Results and Discussion
The explore for antimicrobials from natural resources has been received much attention to identify compounds that can act as suitable antimicrobials agent to replace synthetic products Phytochemicals derived from plant products serve as a prototype to develop less toxic and more effective medicines in controlling the growth of microorganism (Kelmansone et al., 2000) and (Ahmad et al., 2001). These compounds have significant therapeutic application against human pathogens including bacteria, fungi or virus. Numerous studies have been conducted with the extracts of various plants, screening antimicrobial activity as well as for the discovery of new antimicrobial compounds (Guleria et al., 2006) and (Zakaria et al., 2007). The present study was carried out to evaluate in vitro antibacterial potential of methanolic extract of Emblica officinalis leaves. The antibacterial activity was screened by using Agar-well diffusion method against two Gram positive strains viz., Bacillus subtilis MTCC2389, Staphylococcus aureus MTCC7443 and Gram negative strains like Escherischia coli MTCC212 and Klebsiella pneumoniae MTCC7162 and Micrococcus luteus MTCC4821.
Table 1
Antibacterial analysis of Emblica officinalis leaves
Figure 1
Antibacterial activity of Emblica officinalis extract against A:) Klebsiella pneumonia and B:) Micrococcus luteus by agar well diffusion assay C:) Staphylococcus aureus and: D:) Bacillu subtilis by agar well diffusion assay
The extract showed maximum zone of inhibition against Micrococcus luteus (17.6mm) followed by Klebsiella pneumoniae (16.5mm) and Bacillus subtilis (16.2 mm) and lowest against Staphylococcus aureus (15.5mm) and Escherischia coli (15mm) (Table 1).
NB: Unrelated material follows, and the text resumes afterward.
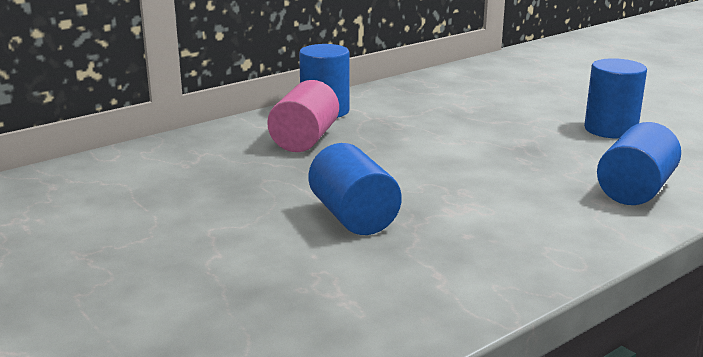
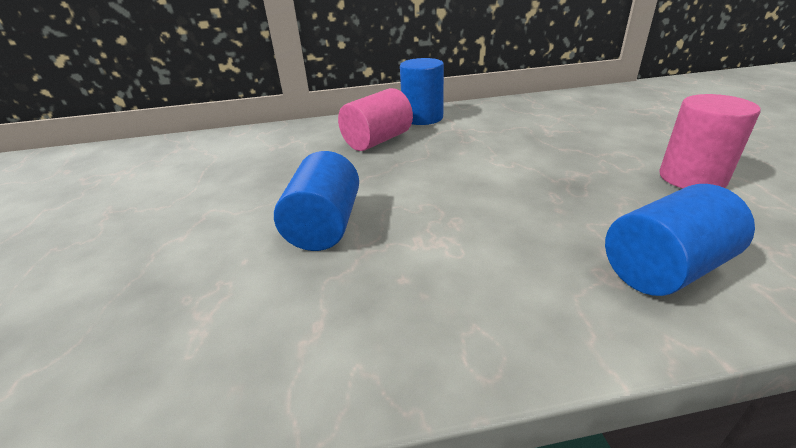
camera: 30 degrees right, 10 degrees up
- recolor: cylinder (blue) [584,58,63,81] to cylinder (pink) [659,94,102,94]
The present study also revealed that the methanolic extracts of amla exhibited significant antibacterial activity more against Micrococcus luteus than others bacterial strains .The different concentrations of extract were used for this tests were 10μl and 20μl.The minimum inhibitory concentration (MIC) of antimicrobial activity of the amla extract at a concentration ranging from 2000 μg to 62.5 μg was compared with the standard drug Chloramphenicol (disc 5μg). The antibacterial activity exhibited by the E. officinalis could be attributed to the presence of bioactive components namely flavonoids, phenols, saponins, tannins in the plant Javale and Sabnis (2010). The results of present study revealed that leaves of amla contain high antibacterial potential and source of new classes of antibiotics that could be useful in chemotherapy and control on human infectious diseases.
Conclusion
The present study disclosed the importance of natural medicinal plant extract to control pathogenic bacteria which pose threat to human health and it also concludes that leaves of amla contain high antimicrobial properties. The presence of phytochemicals like flavonoids, tannins, saponins glycosides and phenolics compounds are major constituents in Embilica officinalis which may acknowledge the medicinal property of this plant. This implies that the methanolic extract may indeed be effective in the management of diseases caused by these encountered pathogens and supporting its ethno medicinal uses and this plant also safe, potent and cost effective to treat many infectious diseases of livestock, poultry and human. There is need for further investigation of this plant in order to identify and isolate its antimicrobial agent.